Und heute? Da war doch was. . . Die Menschen besinnen sich und finden zurück zur Natur! „Sie suchen wieder vermehrt nach sportlichen Betätigungsmöglichkeiten im Freien“, sagt der Mann vom Olympischen Sportbund. Viele wollen damit einen Ausgleich finden zu Bürojobs und der Dauerberieselung durch Mobiltelefon, Fernseher oder Computer. Sie sehnen sich nach dem Klang der Wälder, nach frischer Luft und Weite.
Die 40 Jahre sieht man Trimmy nicht an
Vor drei Jahren hat der Deutsche Olympische Sportbund Trimmy reaktiviert. Die 40 Jahre sieht man dem kleinen Kerl nicht an. Er muss heimlich weitertrainiert haben. Und der Sport hat ihn jung gehalten. Seine Turnhose sitzt weiterhin perfekt, eine Hand zeigt nun locker nach oben und auch das Lachen ist geblieben.
Zusammen mit einem Sponsor hatte der Sportbund eine neue „Trimm Dich“-Kampagne gestartet, bei der Parcours mit moderneren Trainingsgeräten gebaut wurden, unter anderem im Revierpark Mattlerbusch in Duisburg. Diese Anlagen basieren auf den alten, den bewährten Stationen, sind aber farblich und technisch wertiger ausgestattet. Etwas schicker als die oft hölzernen Überbleibsel aus den Siebzigern in manchem deutschen Wald oder Park.
Das kleinste Outdoor-Fitnesscenter der Welt
Die Experten an der Sporthochschule Köln bestätigen eine Rückkehr der Trimm-Dich-Bewegung und fördern sie. Sportwissenschaftler Jean-Phillippe Klaack hat Trimmfit-Geräte fürs Freie entworfen, die aus einem futuristisch anmutenden Edelstahlgestell bestehen und den ganzen Körper trainieren sollen. „Kleinstes Outdoor-Fitnesscenter der Welt“ werden die Geräte werbewirksam genannt. Ableger stehen unter anderem an der Außenalster in Hamburg, also an der wohl beliebtesten Laufstrecke Deutschlands. Auch an den Universitäten in Essen und Duisburg sind Trimmfit-Geräte installiert, die den Studenten und Dozenten ein kostenfreies Training unter freiem Himmel ermöglichen.

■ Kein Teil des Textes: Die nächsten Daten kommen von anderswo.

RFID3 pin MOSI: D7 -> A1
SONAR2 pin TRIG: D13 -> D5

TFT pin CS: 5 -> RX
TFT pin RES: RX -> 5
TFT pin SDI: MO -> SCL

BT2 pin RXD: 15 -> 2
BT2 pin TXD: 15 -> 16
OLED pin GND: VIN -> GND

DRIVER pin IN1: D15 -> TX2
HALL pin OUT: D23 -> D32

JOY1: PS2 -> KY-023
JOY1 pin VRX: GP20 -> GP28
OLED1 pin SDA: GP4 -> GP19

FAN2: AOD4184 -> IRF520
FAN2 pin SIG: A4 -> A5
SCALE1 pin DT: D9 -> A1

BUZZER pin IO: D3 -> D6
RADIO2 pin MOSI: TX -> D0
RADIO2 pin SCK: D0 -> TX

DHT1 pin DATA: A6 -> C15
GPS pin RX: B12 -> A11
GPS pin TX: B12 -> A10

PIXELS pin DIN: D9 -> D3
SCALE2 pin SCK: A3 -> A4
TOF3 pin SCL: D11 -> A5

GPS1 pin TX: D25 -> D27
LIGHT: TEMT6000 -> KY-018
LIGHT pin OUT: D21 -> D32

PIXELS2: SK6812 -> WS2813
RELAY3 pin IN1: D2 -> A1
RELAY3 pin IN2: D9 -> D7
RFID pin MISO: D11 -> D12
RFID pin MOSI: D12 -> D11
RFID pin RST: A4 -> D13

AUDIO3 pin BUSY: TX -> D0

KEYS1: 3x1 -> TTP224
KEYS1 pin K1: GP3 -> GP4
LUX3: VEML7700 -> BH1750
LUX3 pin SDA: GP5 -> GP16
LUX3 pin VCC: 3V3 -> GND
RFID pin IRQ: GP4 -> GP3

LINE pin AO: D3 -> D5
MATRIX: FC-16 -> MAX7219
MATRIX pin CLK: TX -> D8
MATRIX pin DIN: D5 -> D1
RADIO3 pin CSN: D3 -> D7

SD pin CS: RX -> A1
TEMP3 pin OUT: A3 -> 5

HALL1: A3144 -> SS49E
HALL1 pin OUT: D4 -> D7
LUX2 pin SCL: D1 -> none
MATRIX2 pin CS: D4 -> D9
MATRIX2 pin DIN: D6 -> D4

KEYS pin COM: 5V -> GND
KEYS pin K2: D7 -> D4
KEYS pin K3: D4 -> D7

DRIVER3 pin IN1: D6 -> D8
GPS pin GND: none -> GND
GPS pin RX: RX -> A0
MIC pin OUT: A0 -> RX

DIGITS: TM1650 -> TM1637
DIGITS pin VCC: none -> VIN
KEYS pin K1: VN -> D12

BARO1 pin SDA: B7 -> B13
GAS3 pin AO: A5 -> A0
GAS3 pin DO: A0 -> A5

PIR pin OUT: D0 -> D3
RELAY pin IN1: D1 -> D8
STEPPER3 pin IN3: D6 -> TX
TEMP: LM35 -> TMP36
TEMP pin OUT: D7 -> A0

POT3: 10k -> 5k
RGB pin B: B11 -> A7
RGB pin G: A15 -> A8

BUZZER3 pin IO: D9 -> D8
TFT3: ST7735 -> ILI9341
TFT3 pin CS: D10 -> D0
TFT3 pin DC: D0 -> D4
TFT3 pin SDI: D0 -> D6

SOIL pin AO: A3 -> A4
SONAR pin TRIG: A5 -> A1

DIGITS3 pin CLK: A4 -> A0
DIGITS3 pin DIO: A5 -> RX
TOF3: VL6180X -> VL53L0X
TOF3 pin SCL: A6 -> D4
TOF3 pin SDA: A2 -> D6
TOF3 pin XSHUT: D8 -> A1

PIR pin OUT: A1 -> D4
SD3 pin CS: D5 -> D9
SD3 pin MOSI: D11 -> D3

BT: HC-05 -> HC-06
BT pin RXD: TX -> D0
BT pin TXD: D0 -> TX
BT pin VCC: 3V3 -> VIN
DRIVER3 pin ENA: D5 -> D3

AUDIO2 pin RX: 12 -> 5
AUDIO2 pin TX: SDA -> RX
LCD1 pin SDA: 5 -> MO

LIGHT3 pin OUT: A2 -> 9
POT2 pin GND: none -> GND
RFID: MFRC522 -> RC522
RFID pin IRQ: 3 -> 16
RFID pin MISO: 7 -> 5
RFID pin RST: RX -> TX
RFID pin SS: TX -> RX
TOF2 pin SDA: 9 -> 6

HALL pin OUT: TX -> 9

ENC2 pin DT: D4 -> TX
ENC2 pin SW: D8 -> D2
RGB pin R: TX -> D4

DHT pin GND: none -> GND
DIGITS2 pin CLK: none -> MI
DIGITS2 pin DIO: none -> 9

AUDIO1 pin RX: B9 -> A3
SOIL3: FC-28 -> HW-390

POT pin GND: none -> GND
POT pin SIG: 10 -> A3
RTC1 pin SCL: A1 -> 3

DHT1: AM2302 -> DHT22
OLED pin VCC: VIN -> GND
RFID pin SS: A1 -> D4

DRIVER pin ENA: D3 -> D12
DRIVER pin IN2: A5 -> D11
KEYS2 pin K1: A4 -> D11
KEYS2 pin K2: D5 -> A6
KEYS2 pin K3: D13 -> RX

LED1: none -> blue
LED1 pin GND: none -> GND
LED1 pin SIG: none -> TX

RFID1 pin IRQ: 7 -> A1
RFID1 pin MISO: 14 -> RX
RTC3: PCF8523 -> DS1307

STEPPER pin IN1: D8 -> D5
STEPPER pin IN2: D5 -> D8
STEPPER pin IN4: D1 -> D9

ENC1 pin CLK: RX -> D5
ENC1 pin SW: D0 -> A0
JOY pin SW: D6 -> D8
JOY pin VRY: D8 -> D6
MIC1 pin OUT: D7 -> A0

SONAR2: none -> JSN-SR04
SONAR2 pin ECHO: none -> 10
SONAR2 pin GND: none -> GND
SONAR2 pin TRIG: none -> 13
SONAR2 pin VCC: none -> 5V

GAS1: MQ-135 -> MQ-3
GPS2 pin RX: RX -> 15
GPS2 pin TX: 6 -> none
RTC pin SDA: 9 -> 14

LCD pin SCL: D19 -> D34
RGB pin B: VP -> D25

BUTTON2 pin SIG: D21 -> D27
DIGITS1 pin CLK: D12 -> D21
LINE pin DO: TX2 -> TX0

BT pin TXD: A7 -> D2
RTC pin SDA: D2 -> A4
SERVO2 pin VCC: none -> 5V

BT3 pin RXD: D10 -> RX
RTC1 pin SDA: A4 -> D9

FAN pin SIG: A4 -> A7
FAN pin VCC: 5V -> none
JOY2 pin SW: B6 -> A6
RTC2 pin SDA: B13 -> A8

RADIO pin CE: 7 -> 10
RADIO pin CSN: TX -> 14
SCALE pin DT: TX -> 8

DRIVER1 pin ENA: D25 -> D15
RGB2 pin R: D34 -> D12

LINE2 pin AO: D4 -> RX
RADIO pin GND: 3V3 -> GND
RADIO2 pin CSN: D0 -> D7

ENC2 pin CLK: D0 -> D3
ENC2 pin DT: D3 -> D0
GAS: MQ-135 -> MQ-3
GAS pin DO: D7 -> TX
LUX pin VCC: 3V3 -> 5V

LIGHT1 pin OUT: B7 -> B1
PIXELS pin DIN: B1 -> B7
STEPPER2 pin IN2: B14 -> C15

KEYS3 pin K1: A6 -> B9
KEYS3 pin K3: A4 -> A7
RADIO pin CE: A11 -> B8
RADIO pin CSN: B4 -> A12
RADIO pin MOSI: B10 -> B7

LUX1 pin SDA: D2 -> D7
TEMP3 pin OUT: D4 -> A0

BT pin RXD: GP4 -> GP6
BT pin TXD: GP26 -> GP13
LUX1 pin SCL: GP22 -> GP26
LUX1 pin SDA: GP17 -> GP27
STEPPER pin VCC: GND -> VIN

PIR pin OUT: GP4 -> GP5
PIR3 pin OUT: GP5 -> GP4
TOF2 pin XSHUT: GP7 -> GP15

„Das Prinzip von heute ähnelt dem der Trimm-Dich-Pfade der 70er-Jahre, aber bei den Trainingsgeräten der neuen Generation stecken oft kommerzielle Anbieter dahinter“, sagt Gerhard Bergel vom Olympischen Sportbund. Städten und Vereinen fehlt das Geld, um erneut Trimm-Dich-Pfade zu bauen oder alte zu sanieren.
Noch etwas ist ähnlich wie bei der ersten Trimm-Dich-Bewegung: Die Menschen bewegen sich zu wenig, viele sind übergewichtig. Ob Trimmy noch mal helfen kann?